Тут доступно информационное письмо Ассоциации российских банков (АРБ) по поводу июльской редакции 152-ФЗ "О персональных данных".
Краткие выводы:
- СТО БР ИББС, по-прежнему, полностью легитимен как альтернатива требованиям ФСТЭК/ФСБ по защите ПДн;
- Поправки стоит ждать не ранее того, как Правительство выпустит РД по уровням защищённости;
- Все спорные вопросы решены в пользу тех, кто принял СТО БР ИББС.

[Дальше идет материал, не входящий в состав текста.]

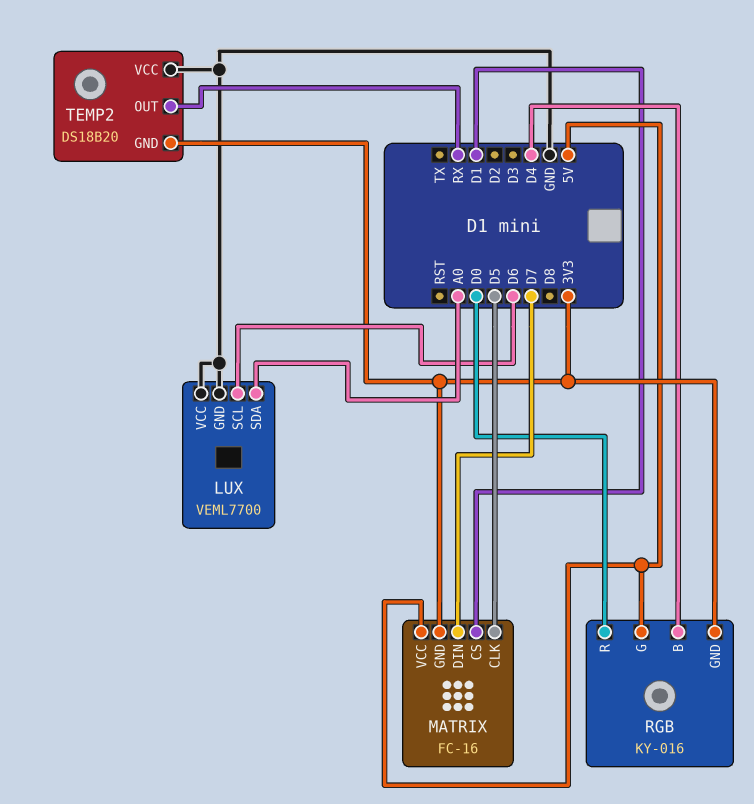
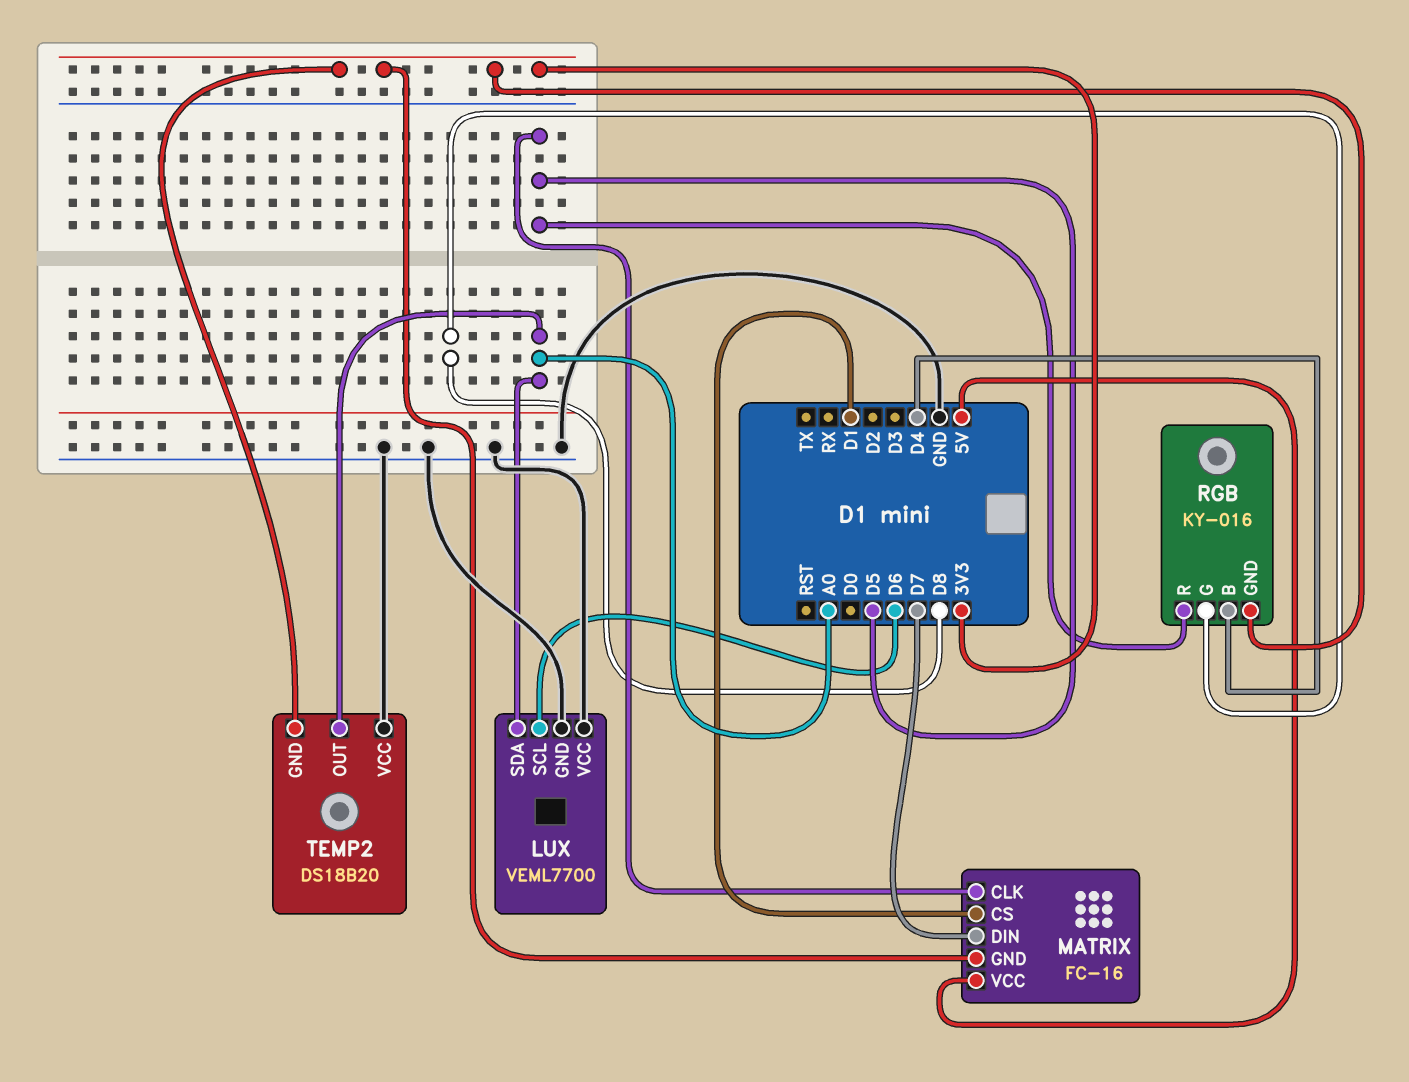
RGB pin G: 5V -> D8
RGB pin R: D0 -> D5
TEMP2 pin OUT: RX -> A0

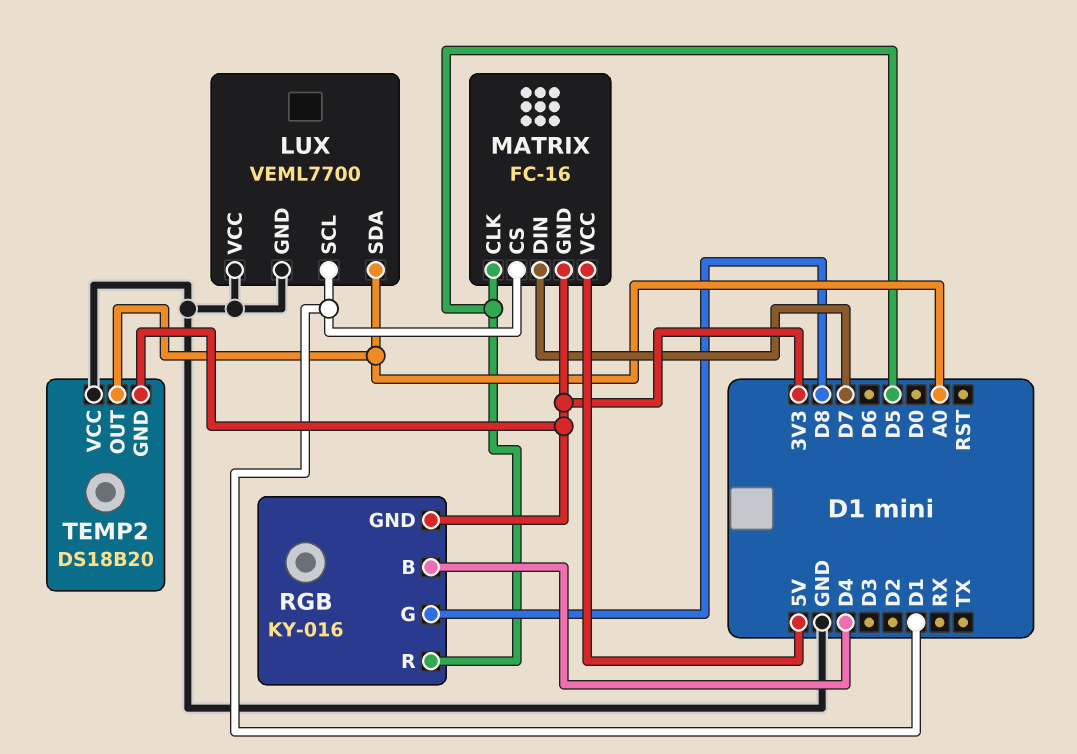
LUX pin SCL: D6 -> D1

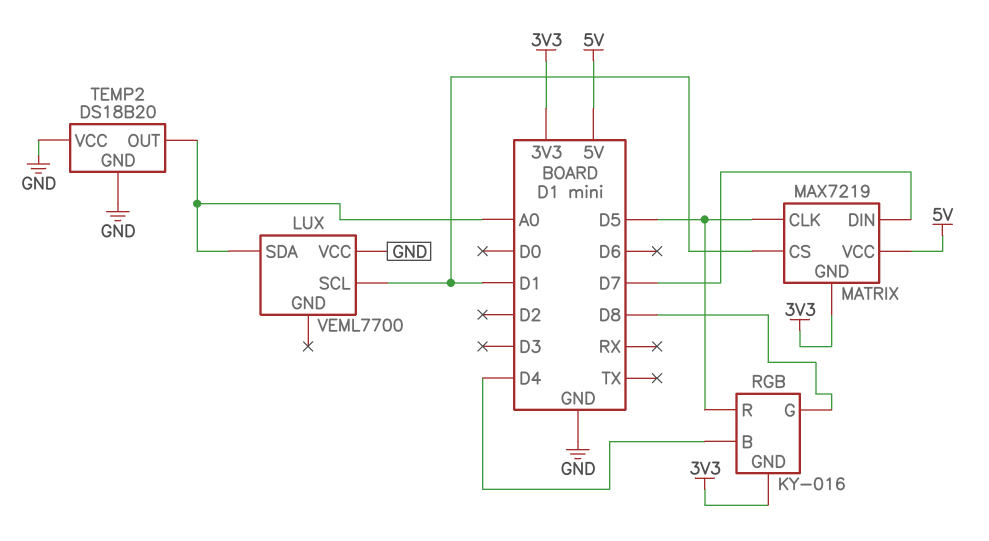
LUX pin GND: GND -> none
MATRIX: FC-16 -> MAX7219
TEMP2 pin GND: 3V3 -> GND

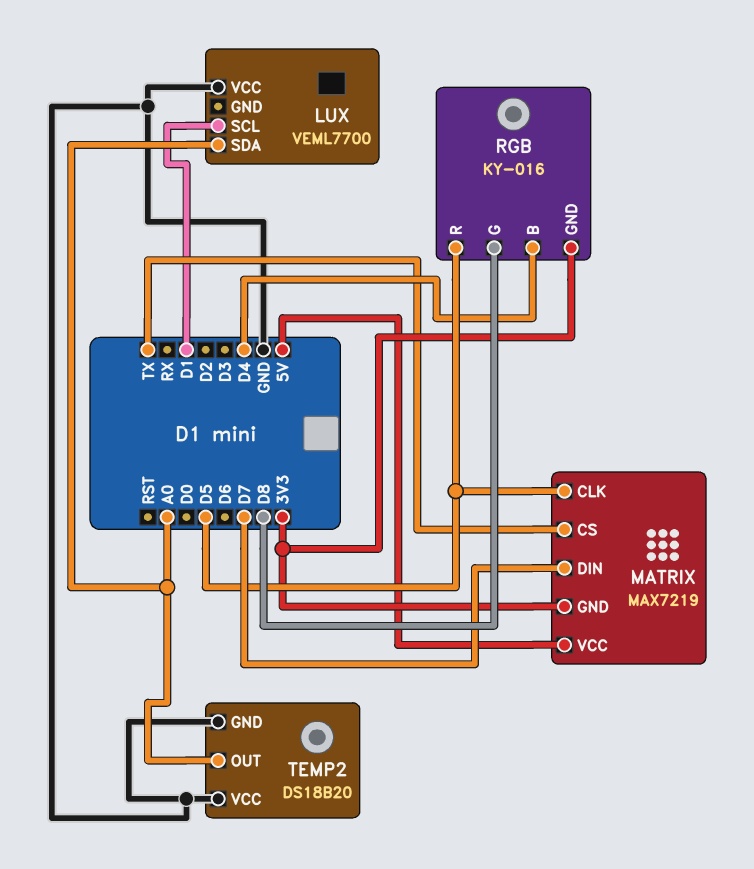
MATRIX pin CS: D1 -> TX

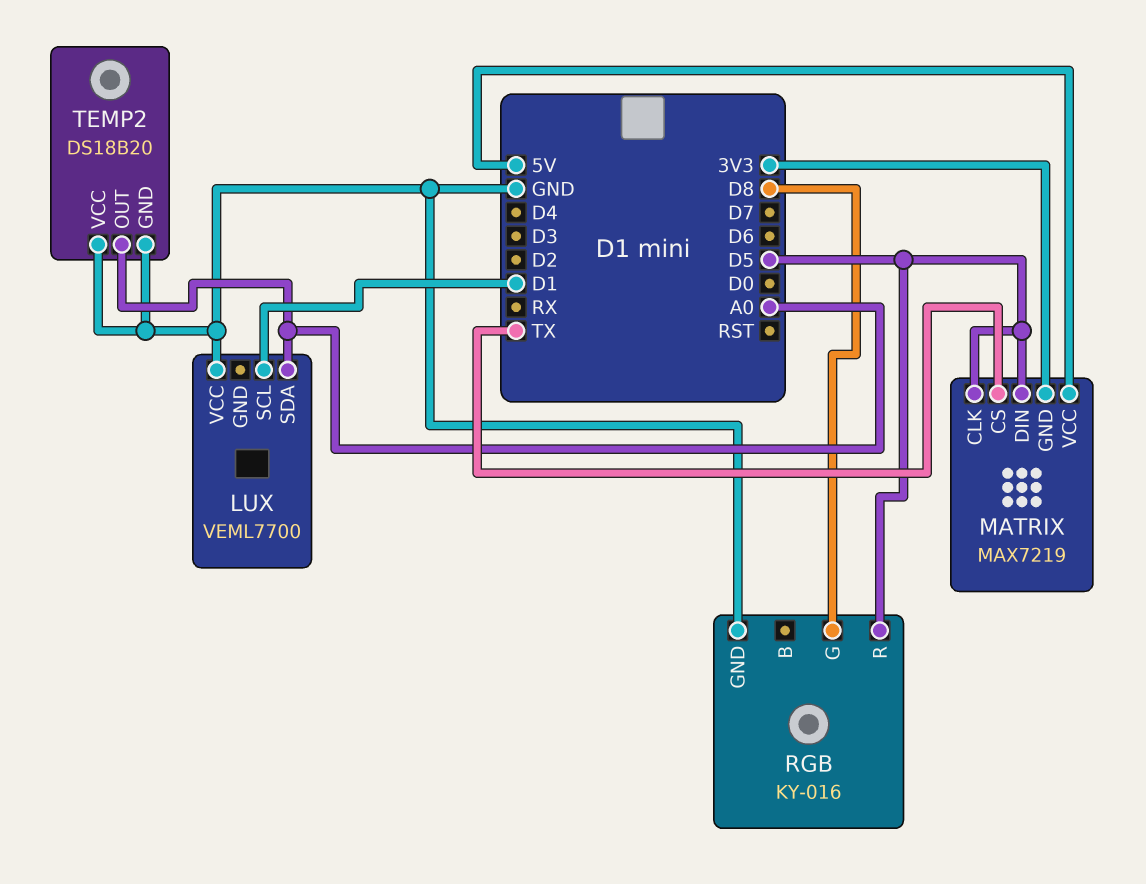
MATRIX pin DIN: D7 -> D5
RGB pin B: D4 -> none
RGB pin GND: 3V3 -> GND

Однако я хотел бы дать некоторые советы читателям, основываясь на собственной практике общения с регуляторами:
- Классифицировать информационные системы стоит, в том числе, и по классификации К1-К4. Это обычно не несёт никаких негативных последствий, но значительно упрощает диалог с регуляторами;
- По мнению представителя Роскомнадзора, обработка резюме требует согласия кандидата, т.к. факт заключения с ним трудового договора неизвестен. Вероятно другое мнение по этому вопросу прийдётся доказывать в суде;
- Ксерокопия или скан паспорта является биометрической информацией;
- Всем, кто направил уведомление в РКН без информации об ответственном и о мерах по защите ПДн, следует направить информационное письмо с недостающей информацией в РКН до 2013г;
- Стоит так же озаботиться наличием некоторого количества сертифицированных СЗИ (например, ключей eToken). РКН может запрашивать копии сертификатов. ФСТЭК очень отрицательно относится к "одобренным руководством" несертифицированным СЗИ;
- Следует так же различать архивное хранение ПДн от хранения ПДн в действующей ИС. Архивное хранение - это бэкап БД. Поэтому не следует допускать хранение сведений об уволённых сотрудниках непосредственно в ИСПДн после окончания отчётного периода.